Thereafter, he added, the lizards were made to run on a treadmill, and simultaneously filmed until they were all run-out.

Clemente said that while beginning the study, he had thought that the lizards would fall into one of the two groups-those that mostly ran on two legs, occasionally resorting to four, and those that never reared up.

However, the footage of the lizards running on the treadmill showed that even those lizards managed an occasional few steps on their hind legs that Clemente had never seen on two legs in the wild.

The researchers observed that C. rubens and P. minor spent only 5 per cent of the time on their hind legs, while L. gilberti spent 95 per cent up on two.

Clemente's team drew up the lizards' family tree, and plotted on the percentage of time each species spent on their rear legs, but there was no correlation.

He said that the reptiles had not evolved to move on two feet, and that something else was driving them off their front legs.

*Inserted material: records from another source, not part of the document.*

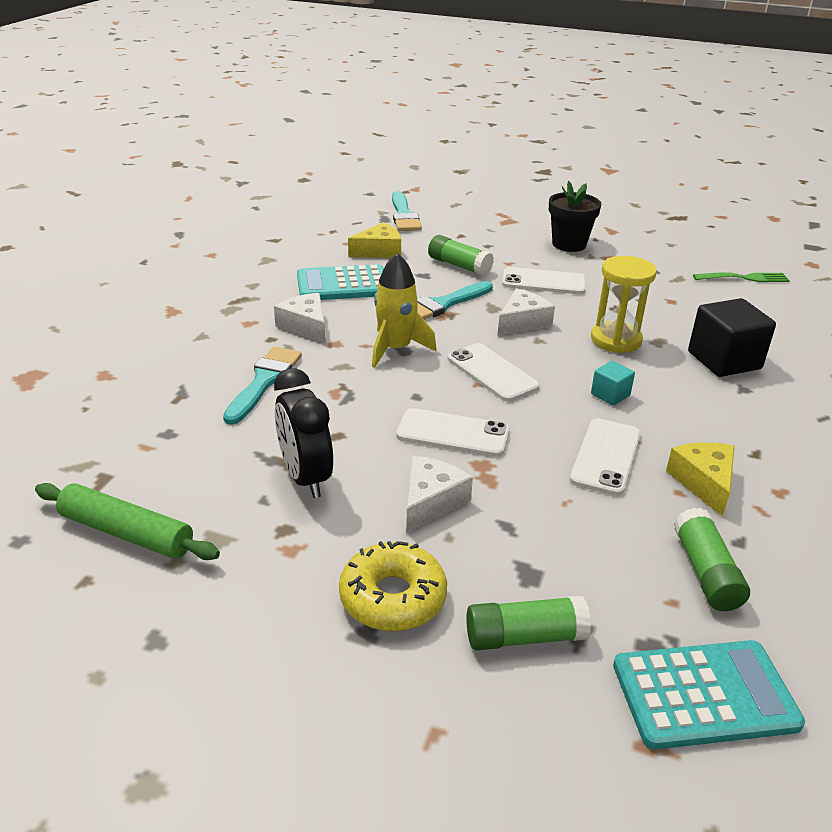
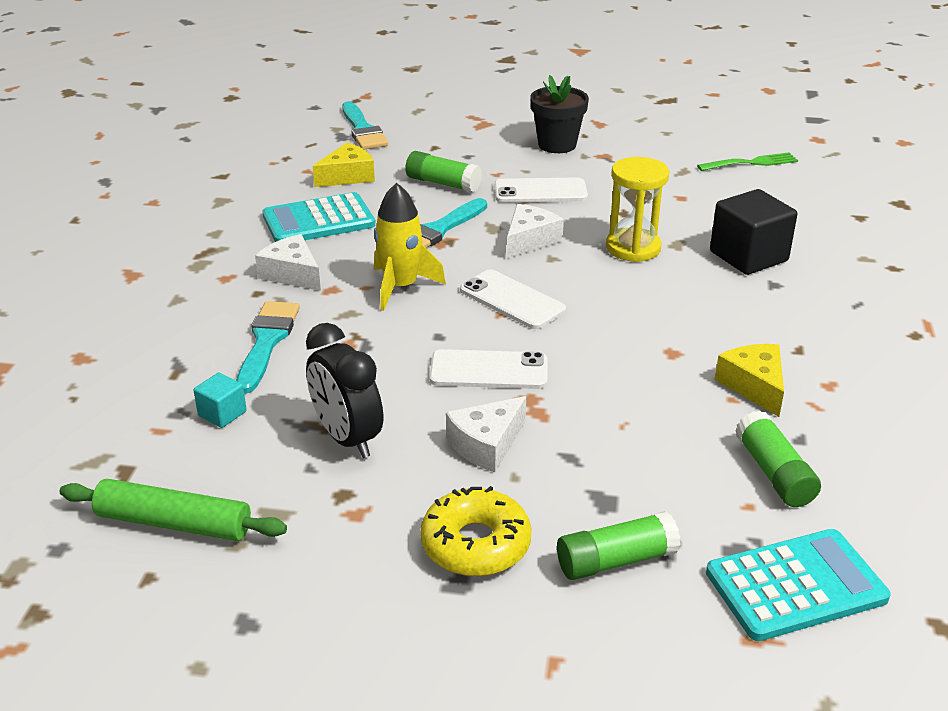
camera: 10 degrees left, 0 degrees up
(431, 502) = (486, 444): white cheese -> white cheese turned 150 degrees counterclockwise
(605, 456) = (651, 373): white phone -> none
(610, 395) = (641, 308): turquoise cube -> turquoise cube (222, 414)

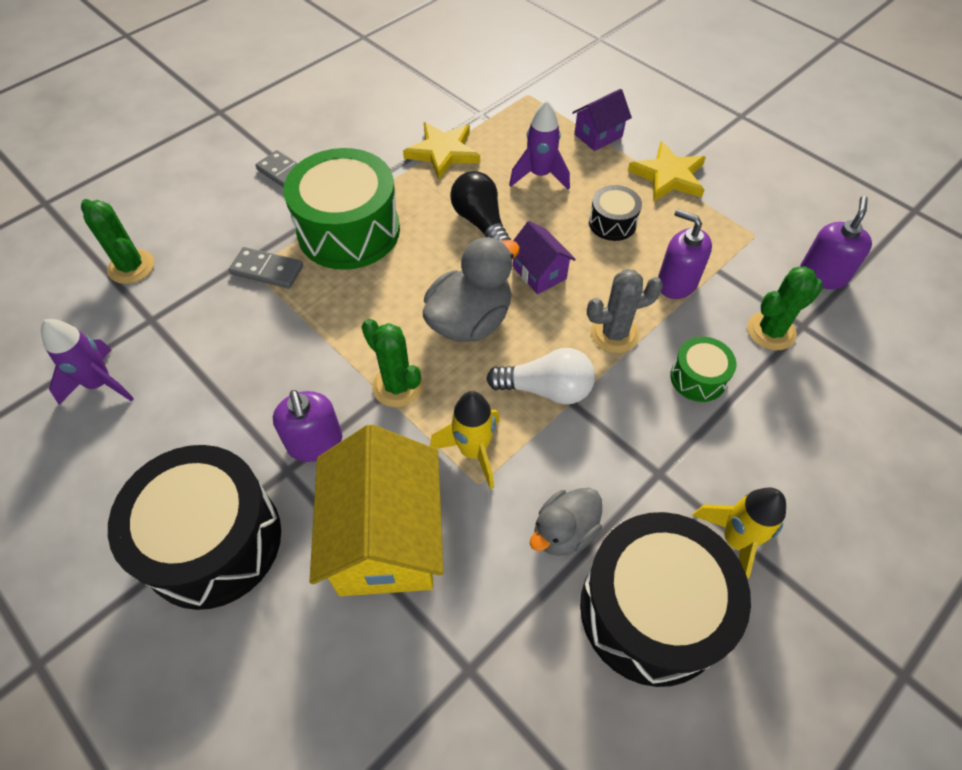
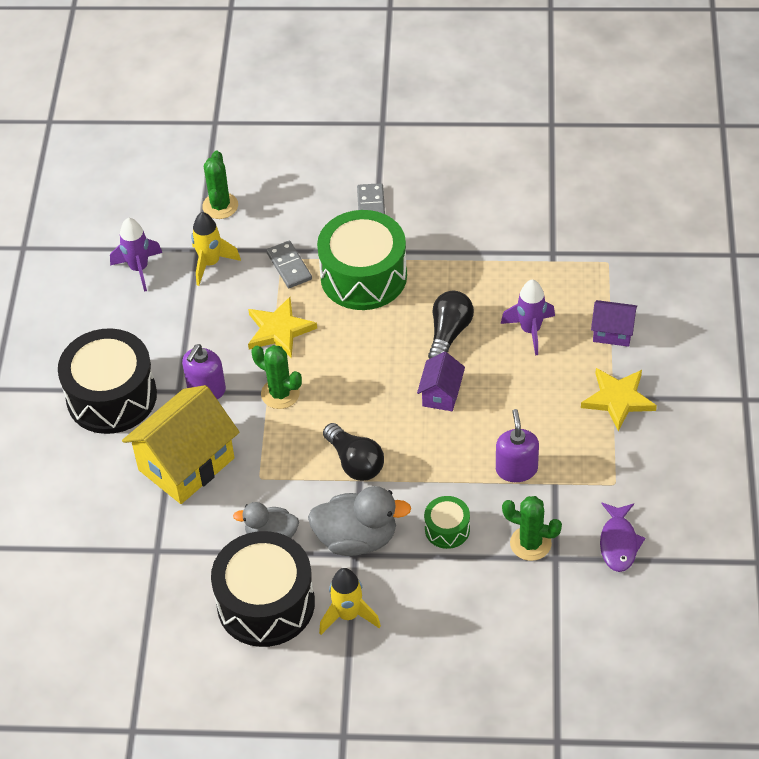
camera: 50 degrees right, 5 degrees down
(397, 386) = (280, 394): green cactus -> green cactus turned 60 degrees counterclockwise
(443, 152) = (489, 264): yellow star -> yellow star (279, 330)
(470, 321) = (363, 390): grey duck -> grey duck (357, 538)
(473, 451) = (276, 460): yellow rocket -> yellow rocket (210, 263)
(546, 389) = (355, 462): white light bulb -> black light bulb
(612, 223) = (532, 400): black drum -> none
(614, 334) = (435, 466): grey cactus -> none
(823, 275) = (619, 543): purple soap dispenser -> purple fish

When the researchers even analysed whether running on two legs was faster or more economical than running on all four, they realised that running on hind legs was more energetically costly, and the bipedal runners were no faster than the quadrupeds.

Clemente then decided to test a suggestion that lizards improved their manoeuvrability by moving their centre of mass back towards the hips, in order to determine whether the lizards' front legs were leaving the ground because of the position of their centre of mass.

He and his colleagues modelled the running lizards' movements as they accelerated, and found a strong correlation between their acceleration and their front legs pulling off the ground.

Clemente said that by moving their centre of mass, a turning force acts on the lizards' torso and lift's it off the ground making them run upright.

Based on their observations, the researchers came to the conclusion that running on two legs is a natural consequence of the lizards' acceleration.

"Some dragon lizards have exploited the consequence and chosen to go bipedal because it gives them some advantage, but we have no idea what that advantage is," Clemente said.